Chwile grozy w sobotni wieczór (23 marca) przeżyli rodzice 14-letniej mieszkanki Legionowa. Dziewczyna zgubiła się w lesie. Na szczęście cała, zdrowa i o własnych siłach zdołała wrócić do domu. A wróciła… pociągiem
14-latka uprawiała jogging w lesie w pobliżu ul. generała Bolesława Roi w Legionowie. Gdy długo nie wracała do domu, zaniepokojeni rodzice poinformowali o tym fakcie policję. Zgłoszenie o zaginięciu nastolatki wpłynęło do Komendy Powiatowej Policji w Legionowie około godziny 18.00.Na nogi natychmiast postawiono wszystkich funkcjonariuszy będących w dyspozycji komendanta powiatowego policji. Z komendy głównej ściągnięto także helikopter z kamerą termowizyjną. W akcję zaangażowała się także straż pożarna. Poszukiwania nie trwały jednak długo. Przerwano je po około godzinie, bo jak się okazało zguba sama wróciła do domu.
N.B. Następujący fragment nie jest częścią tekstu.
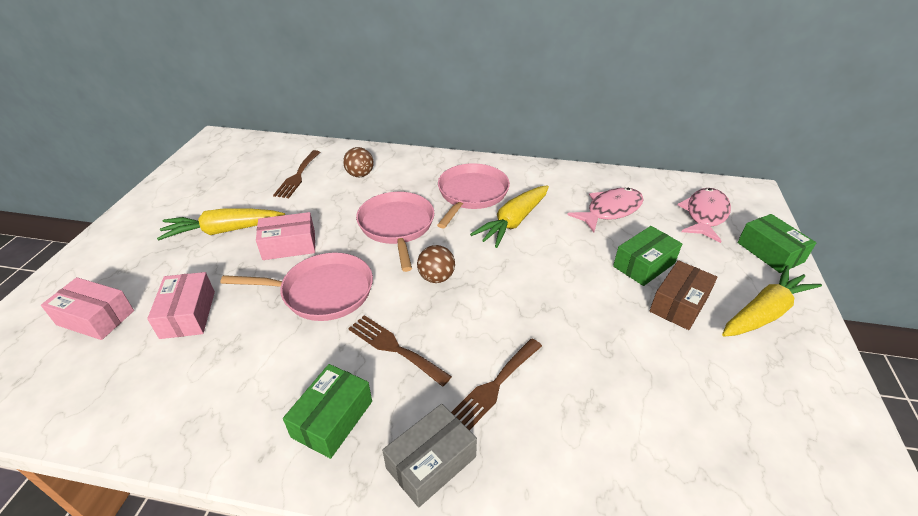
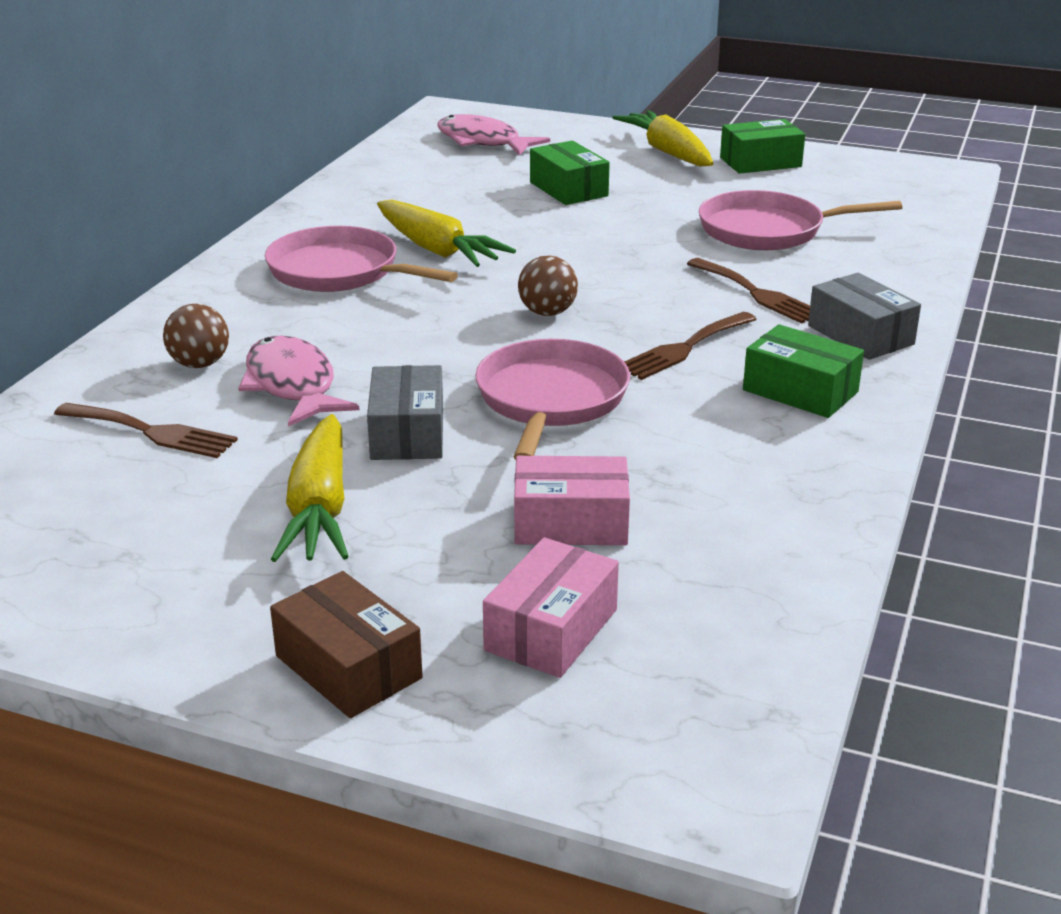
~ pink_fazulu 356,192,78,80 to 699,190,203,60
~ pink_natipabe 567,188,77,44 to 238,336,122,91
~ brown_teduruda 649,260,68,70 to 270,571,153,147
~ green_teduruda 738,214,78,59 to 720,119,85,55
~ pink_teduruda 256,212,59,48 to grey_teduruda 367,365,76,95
Dziewczyna biegając po lesie straciła w pewnym momencie orientację w terenie i zgubiła drogę. Nie mając telefonu, nie mogła powiadomić bliskich o tym gdzie się znajduje i co się z nią dzieje. Biegnąc dalej, nastolatka dotarła aż do stacji PKP Warszawa Choszczówka. Tam wsiadła do pociągu i wróciła do Legionowa. Nie miała jednak kluczy od mieszkania, w związku z tym na powrót swoich bliskich musiała zaczekać u sąsiadów.